Verification of Gross Mass – Who Must Weigh In?
- Date: 28/09/2015
TT Club’s Peregrine Storrs-Fox outlines the responsibilities of those engaged in container transport to prepare effectively the amendment to SOLAS (the Convention for Safety of Life at Sea) which becomes mandatory on 1st July next year.
Seasoned FBJ readers will recall my article last December detailing the significance of the Maritime Safety Committee of the IMO’s decision to adopt the amendment concerning the verification of gross mass (VGM) of each and every packed container.
The implications of this relatively modest change to SOLAS, that in essence reiterates the shippers’ responsibility to declare gross mass accurately, are reverberating through the international transport community. July 2016 is not far away, particularly when one considers the importance to the industry to develop consistency as to the acceptable ways, and common standards, to confirm calibration and certification for both weighing the packed container (‘Method 1’) and ensuring the correct calculation of the sum of all constituent parts of a packed unit (‘Method 2’) as called for in the amendment.
As often, the ‘devil is in the detail’ of implementation and there are various stakeholders who bear levels of responsibility to ensure that the venture is successful. Although the amendment mandating VGM only overtly names the ‘shipper’, the ‘master’ and the ‘terminal representative’, and – by implication – the competent authorities, there are a plethora of potential players in the supply chain that are not specifically drawn into the scope of the new regulation but must still be aware of the need for accurate certification.
By the complex nature of all things logistics, the ‘shipper’ may encompass a range of people involved in the contracting, packing and transporting of cargo. However, the key commercial relationship in question is between the entity whose name is placed on the ocean carrier’s bill of lading. Thus, in many cases, the responsibility for actual ‘verified’ declaration will rest with a freight forwarder, logistics operator or NVOC.
Apart from having a sustainable method by which the gross mass is verified, the shipper also needs to communicate it (‘signed’ meaning that there is an accountable person) in advance of the preparation of the ship’s stow plan. The information will be sent by the shipper to the carrier, but with joint service arrangements there may be a number of carriers involved, with one taking responsibility to consolidate the manifest information, in addition to communication with the terminal. Adding a level of complication, there is no precise time by which the information needs to be communicated, due to differing requirements around the globe – although Advance Cargo Information requirements may already be bringing timing forward for many shipments.
This character in the process is not only the person standing on the ship’s bridge but also a number of functions within the carrier’s organisation. With joint services, the actual operator of the ship will be the one taking the lead role.
Implicit in the SOLAS amendment is that the carrier sets in place processes that ensure that VGM is available and used in planning the ship stow. Arguably, each carrier will need to amend systems and processes to capture additional information (such as whether the shipper is using Method 1 or Method 2 and fields for booked, declared, verified and even measured gross mass). However, the simplest might be to amend the booking process, so that the gross mass information is left blank in the system until ‘verified’ data are available. This will be effective if it is clearly understood by all service partners with whom the carrier communicates. Clear and enforced procedures will be key.
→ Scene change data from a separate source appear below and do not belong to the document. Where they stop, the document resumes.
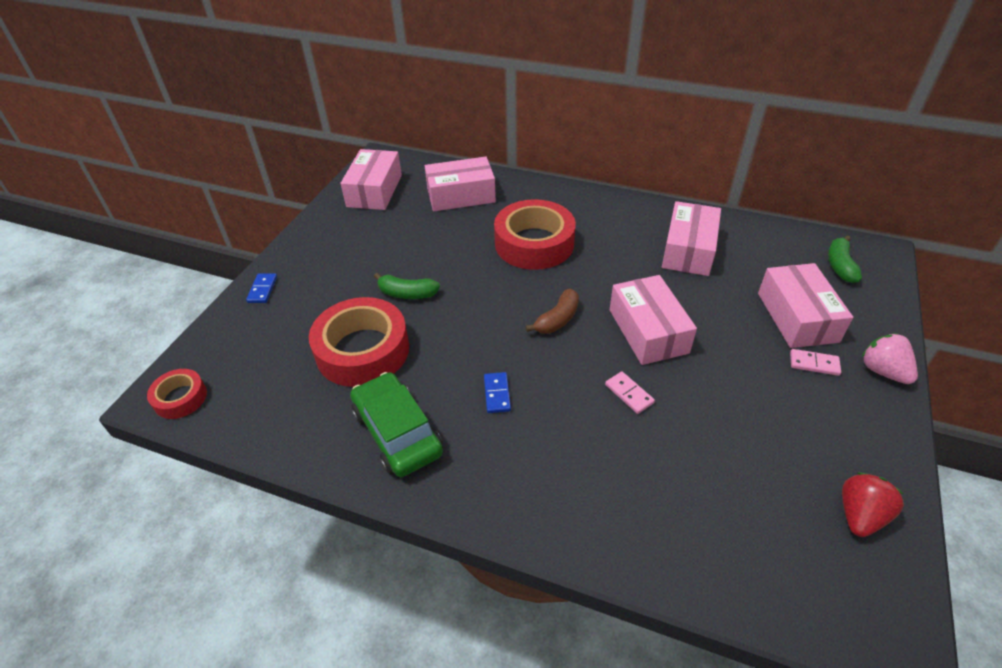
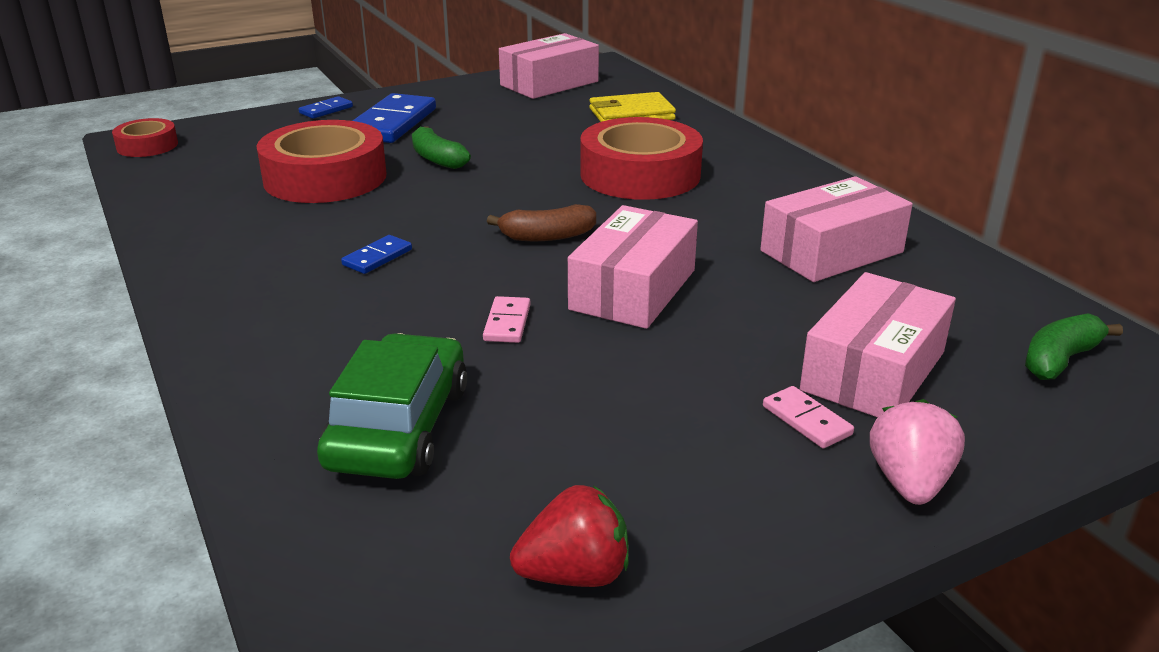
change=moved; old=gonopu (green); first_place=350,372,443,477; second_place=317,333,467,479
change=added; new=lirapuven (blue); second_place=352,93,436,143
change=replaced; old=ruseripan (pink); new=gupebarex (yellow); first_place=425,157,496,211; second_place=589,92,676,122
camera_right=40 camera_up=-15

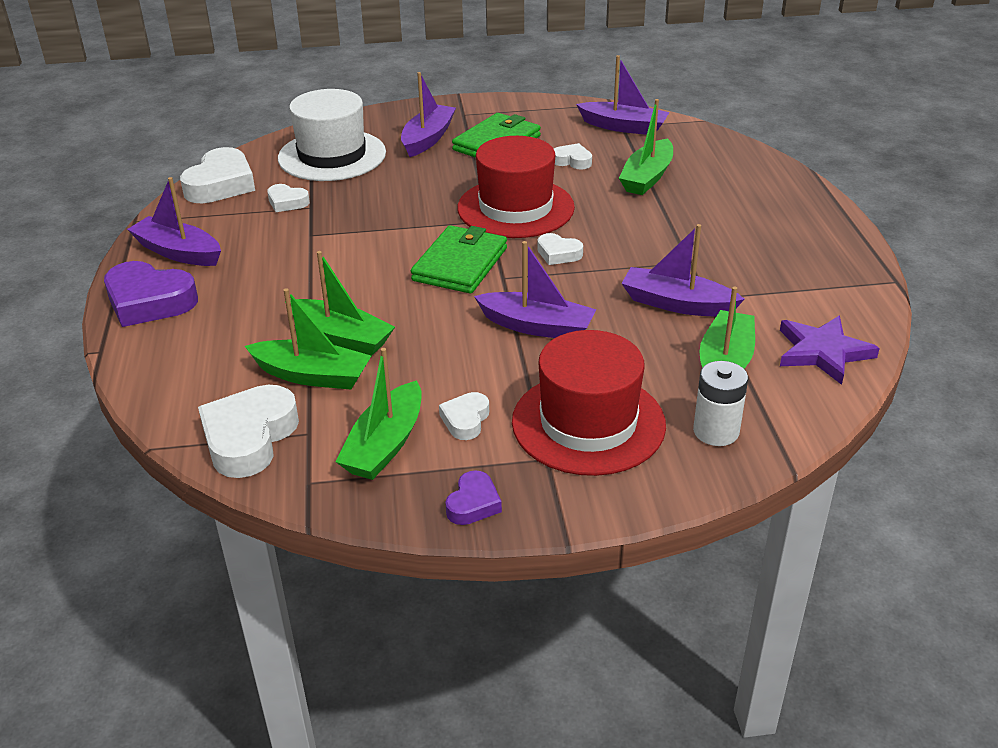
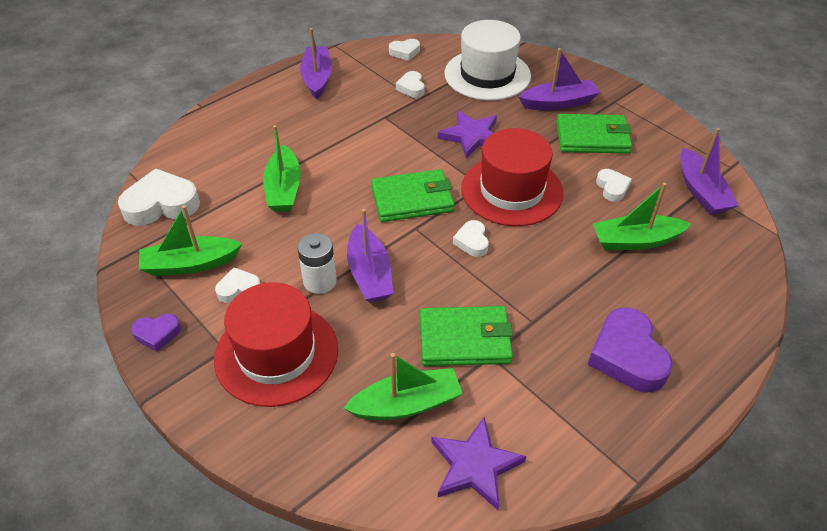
change=moved; old=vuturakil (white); first_place=693,361,748,446; second_place=297,233,337,294
change=resized; old=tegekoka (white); first_place=180,147,255,203; second_place=389,39,420,61; factor=0.53
change=replaced; old=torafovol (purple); new=gupebarex (green); first_place=621,224,745,316; second_place=420,306,513,366
change=added; new=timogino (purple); second_place=438,110,497,158
change=moved; old=tegekoka (purple); first_place=104,261,198,327; second_place=588,307,673,392
change=removed; old=torafovol (green); first_place=245,288,371,390
camera_right=55 camera_up=10

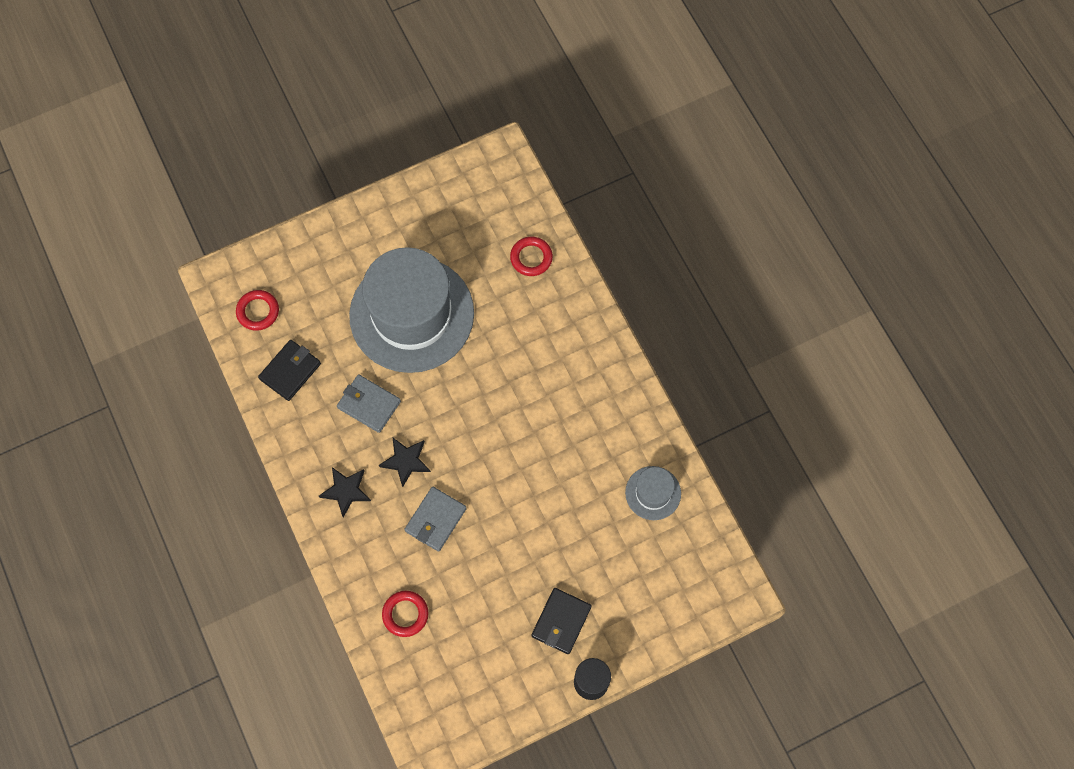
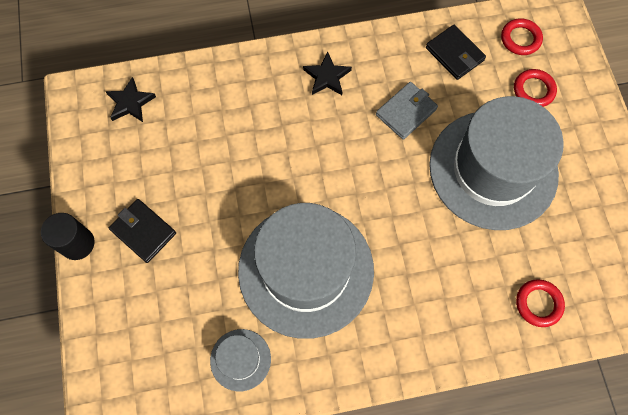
change=moved; old=timogino (black); first_place=379,438,431,487; second_place=105,77,156,122
change=added; new=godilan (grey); second_place=238,203,374,339
change=moved; old=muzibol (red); first_place=382,591,428,637; second_place=514,69,557,107
change=removed; old=gupebarex (grey); first_place=404,487,467,552
camera_right=105 camera_up=0

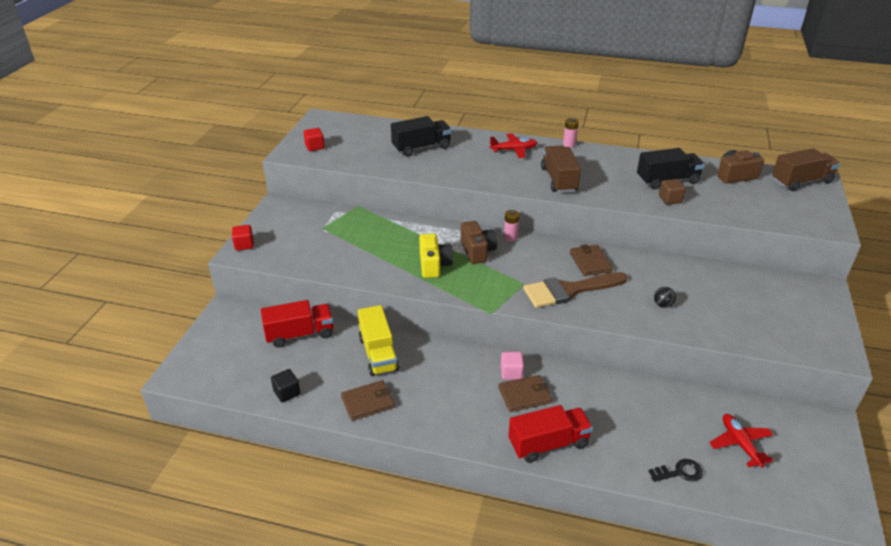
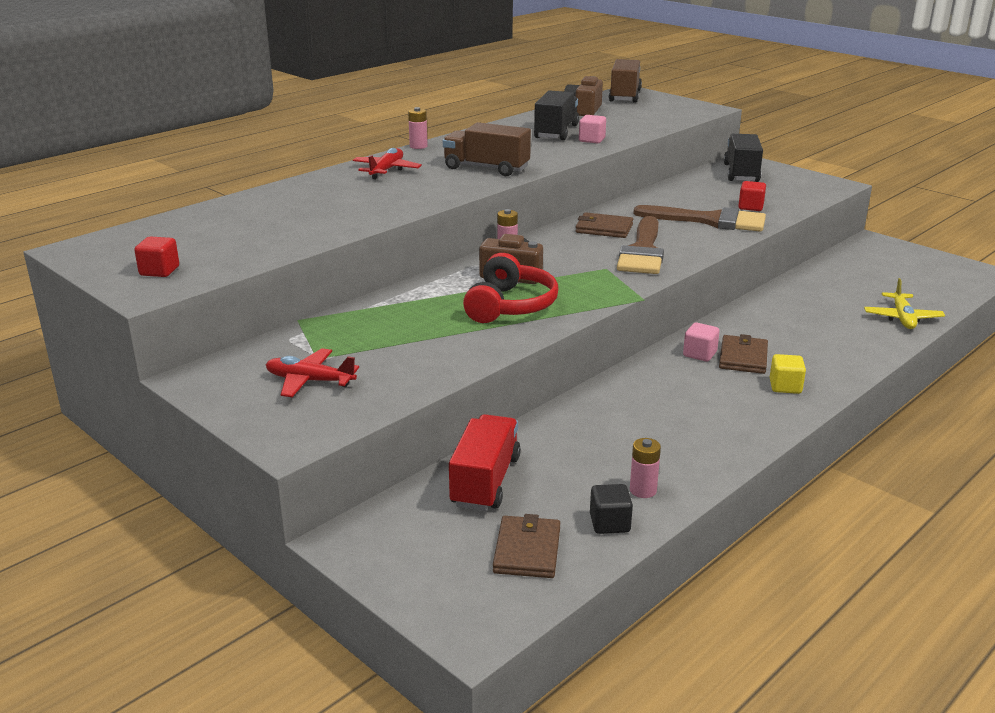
change=moved; old=tirebax (red); first_place=709,414,774,468; second_place=266,348,359,397
change=replaced; old=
The explicit obligation of the master is simply that he shall not load a container for which the VGM is not available. This does not mean that one with a VGM is guaranteed to be loaded, since that would derogate from the traditional rights of a master.
The terminal representative
Recognising the pivotal nature of the port interface, the terminals have been drawn into the new regulation as recipients of information for ship stow planning and, critically, in a joint responsibility not to load a container on board a ship if the VGM is not available.
There has been considerable debate as to whether terminals need to position themselves to be able to weigh containers, not least because of the cost of creating appropriate infrastructure, and amending systems and procedures, with an uncertain return on investment. In most terminals, the commercial relationship is with the carrier alone, although there are many parts of the world where containers are packed at the port, in which case the terminal activities will in future include assisting the shipper in producing the VGM.
Responsibility is placed on the national administrations to set up or implement appropriate standards for calibration (weights and measures regulations) and ways of certifying. The named parties will rely on this to work smoothly and, preferably, consistently on a global basis in order that trade is not disrupted.
Clarity of such processes needs to be matched by consistency in enforcement. Talk of ‘tolerances’ is disingenuous. SOLAS calls for accuracy. Everyone appreciates that some cargo and packing material may be hygroscopic, thereby potentially increasing mass during the journey, but that need not mask fraudulent activity, nor entice over-zealous enforcement. The UK Marine Guidance Note* may be instructive here, stating that enforcement action will only be volunteered where the difference between documented and actual weight exceeds a threshold.
It is suggested that success of the revised SOLAS regulation will be achieved only if ALL in the supply chain are aware of the need to comply; so as it’s not a matter of ‘Who must weigh in? … Not me!’